Why Use Exchange Traded Fund or ETF Securities
An Exchange Traded Fund (ETF) security offers many benefits to
investors seeking to build a growing portfolio. If you are looking for ways to
build, or rebuild you investment portfolio, ETF’s should be high on your list.
ETF’s are a basket of securities that track an index that measures a segment of
the economy or the market. As their name implies, an Exchange Traded Fund trades
like a stock on a stock exchange.
For example, you can own all the shares in the S&P 500
index through an ETF. State Street has created the S&P 500 SPDR (SPY) Exchange
Traded Fund that mirrors the S&P 500 index. This ETF security gives you the
ability to own a piece of the S&P 500.
Maybe you prefer to invest in the technology sector. Once
again, there are ETF’s that provide this capability. The Select Sector
Technology SPDR (XLK) owns shares of the S&P technology index giving you
exposure to this important sector of the market.
What about asset classes, such as commodities. Many
investors fear investing in commodities, yet they have an informed opinion on
some of these assets. Let’s say you believe that the demand for food is growing
as more people throughout the world are eating better. You could buy the
Powershares Commodity Trust Fund (DBA) ETF, which owns equal amounts of four
important food commodities – corn, soy beans, wheat and sugar. This ETF security
gives you an ability to own these commodities without worrying about taking
delivery of a truck load of soybeans.
To help you understand ETF securities a little better, here
are five reasons you should consider them as part of your portfolio.
- ETF’s can be safer than stocks. Since ETF’s are a basket of underlying securities,
there is less risk owning an ETF than owning one stock. Individual corporate
events such as corporate scandals, poor earnings report, product liability
or government investigations can cause the price of stock to plunge. ETF’s
offer diversification to offset the risk of owning individual stocks.
- ETF’s offer some advantages over mutual funds. Like index funds, ETF securities are
not actively managed so they do not incur the extra costs associated with
many mutual funds. Some mutual funds charge 3 or 4% of the assets each year,
whether they make or lose money. ETF’s also charge a fee, though it is much
lower and can be only 0.15% of the assets. That extra money goes into your
pocket. In addition, with mutual funds the investors pays taxes on any gains
incurred by the fund when they sell stock in their holdings. Holders of
ETF’s only incur capital gains when they sell their ETF shares giving you
more control over when you incur a taxable event.
- ETF’s offer multiple asset types. Investing
companies have created ETF’s for many types of assets. For example, there
are ETF’s for industry sectors, commodities, currencies, emerging markets
and individual countries. As a result, you can create a portfolio with
exposure to multiple asset classes that take advantage of your expectations
for price appreciation.
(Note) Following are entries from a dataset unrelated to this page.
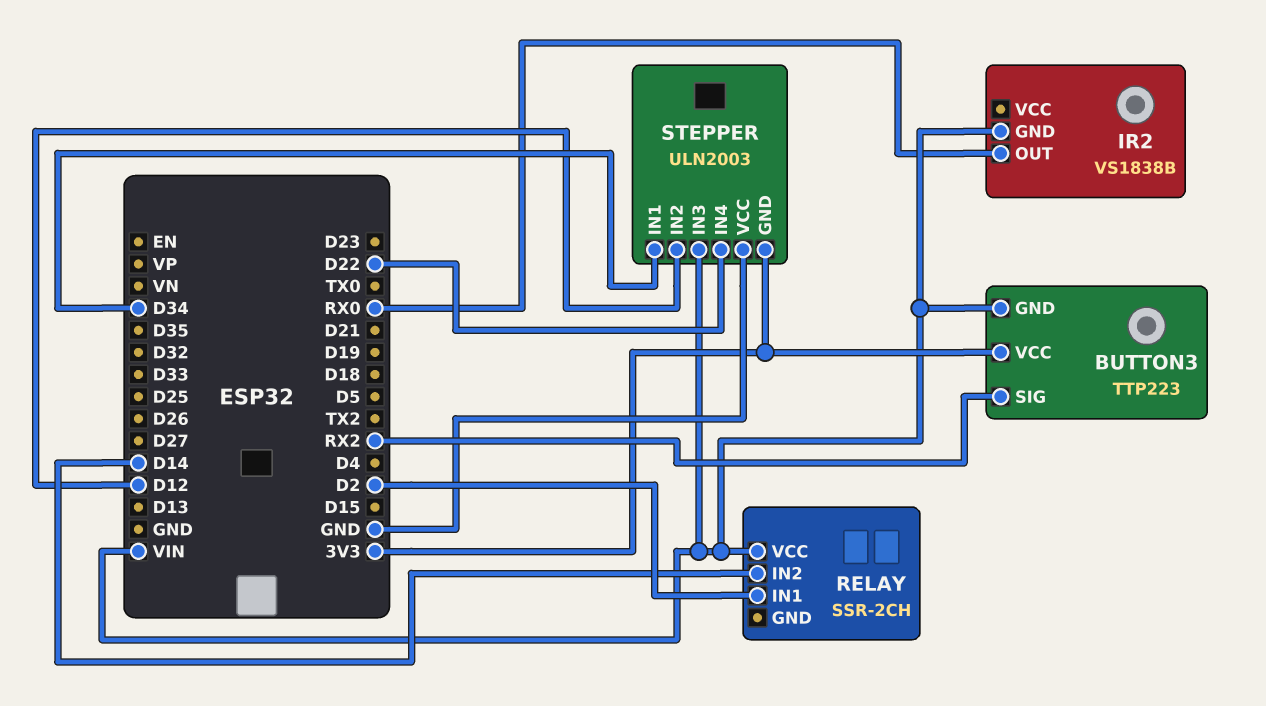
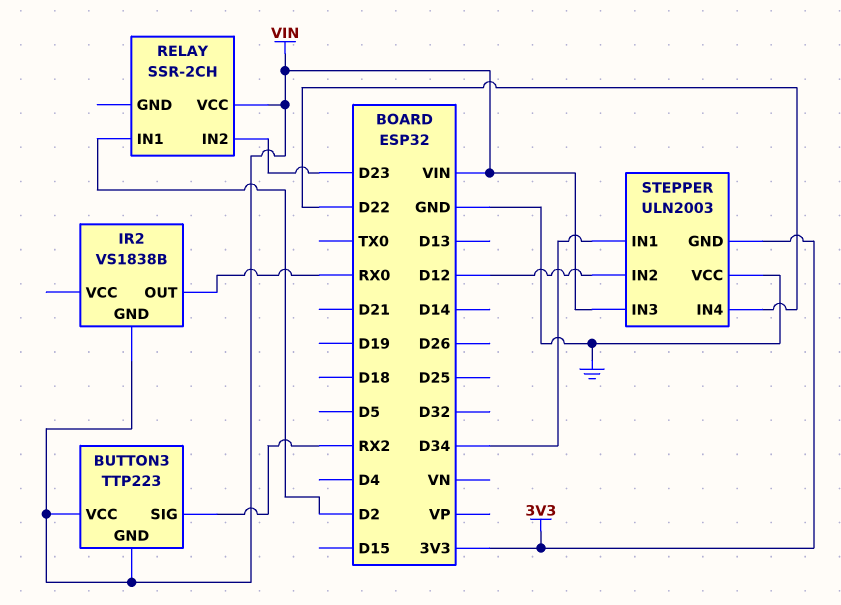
BUTTON3 pin VCC: 3V3 -> VIN
RELAY pin IN2: D14 -> D23

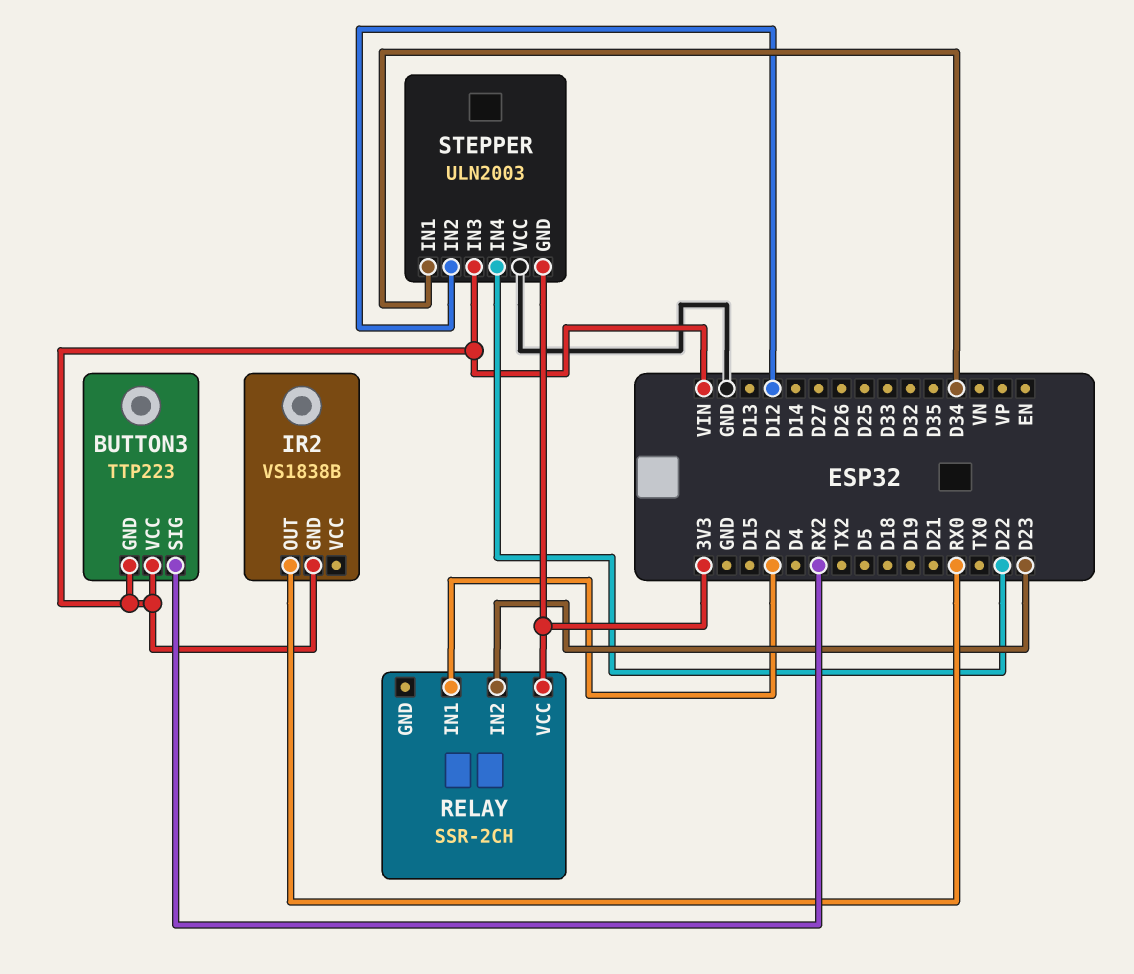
RELAY pin VCC: VIN -> 3V3

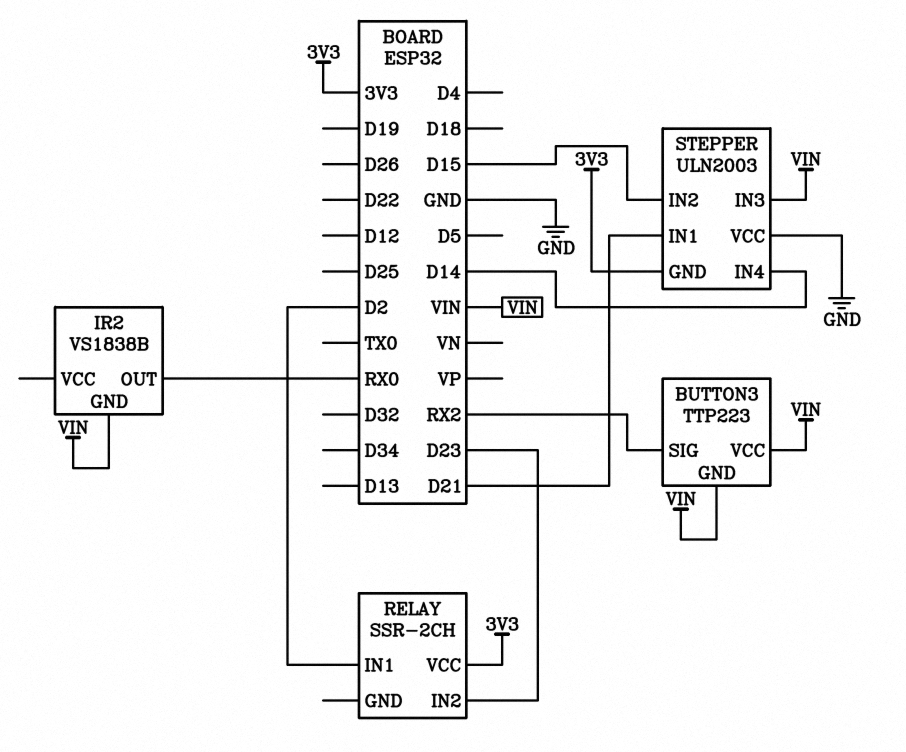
STEPPER pin IN1: D34 -> D21
STEPPER pin IN2: D12 -> D15
STEPPER pin IN4: D22 -> D14

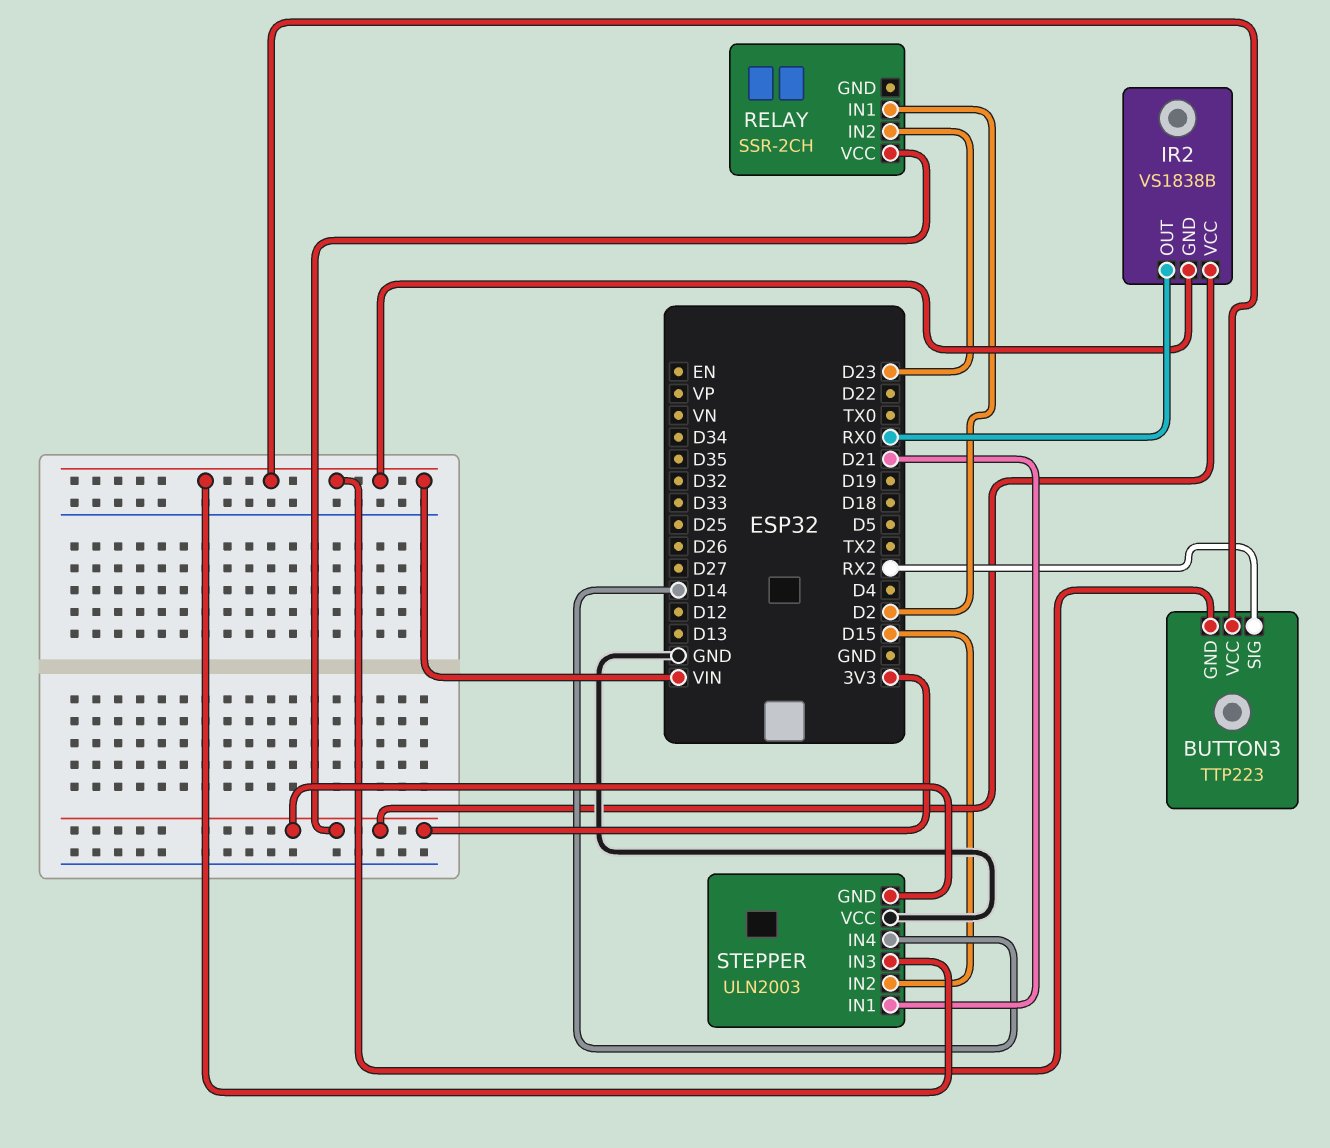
IR2 pin VCC: none -> 3V3

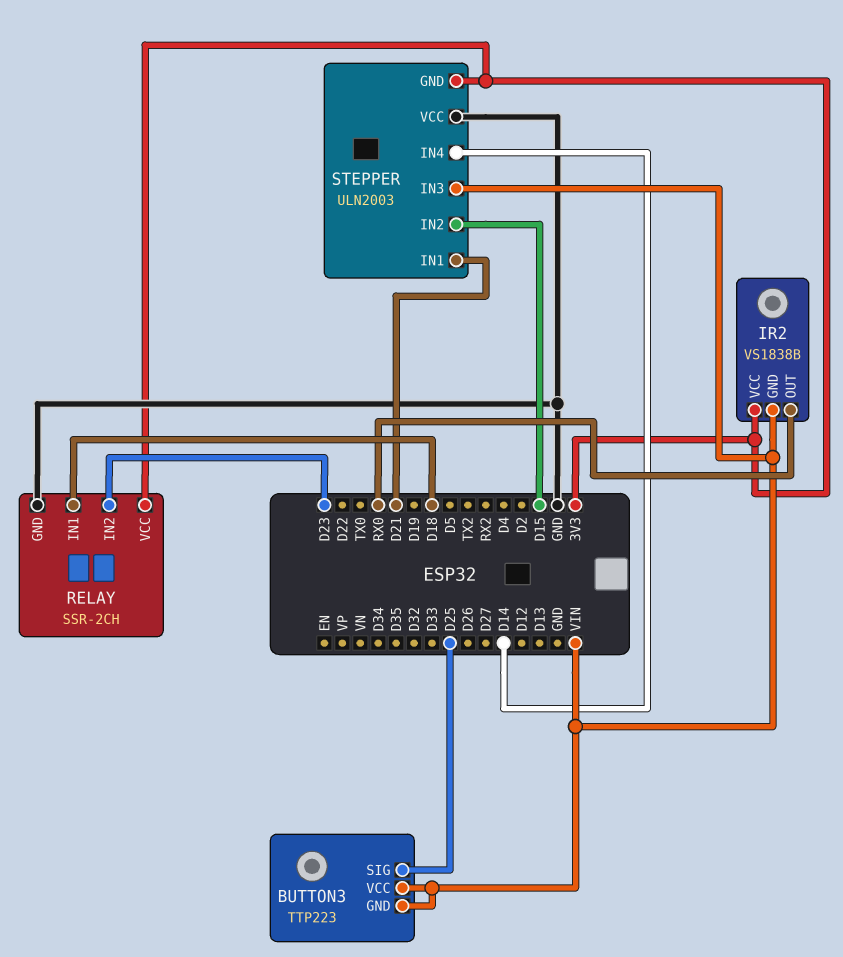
BUTTON3 pin SIG: RX2 -> D25
RELAY pin GND: none -> GND
RELAY pin IN1: D2 -> D18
In addition, these broader investing opportunities
provide you additional ways to diversify your asset base.
- ETF’s are available on the long and the short side.
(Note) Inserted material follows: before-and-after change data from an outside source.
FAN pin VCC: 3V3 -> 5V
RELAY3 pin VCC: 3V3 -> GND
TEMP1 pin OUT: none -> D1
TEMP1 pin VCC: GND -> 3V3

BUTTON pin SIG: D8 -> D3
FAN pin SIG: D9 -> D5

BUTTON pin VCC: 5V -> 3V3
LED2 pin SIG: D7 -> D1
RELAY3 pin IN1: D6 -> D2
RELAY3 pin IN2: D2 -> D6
Most investors think of investing as buying shares of a stock
expecting it to rise, so they can realize capital gains. This works well
when the market is trending up. When the market is trending down, many
investors are reluctant to short a stock. Now there are ETF’s that offer you
a way to short the market without having to short individual stocks. You can
buy these short ETF’s in anticipation that the market will trend down and
participate in the fall in the market. These short ETF’s are popular with
many traders, especially the ones that offer two or more times the move of
the underlying index. These short ETF’s enable you participate in down
trends of the stock market.
- ETF’s are transparent. You always know what you own.
ETF’s own shares of an asset based on
an index such as the S&P 500. The index establishes the mix of underlying
securities. ETF’s own the securities that comprise the index. As a result,
you can always see what assets comprise the index. This transparency
provides you additional comfort that your investment is not subject to
manipulation.
ETF’s offer you greater flexibility and investing
opportunities to help build your financial portfolio. Take some time to learn
more about ETF securities, so you can enhance your investing results.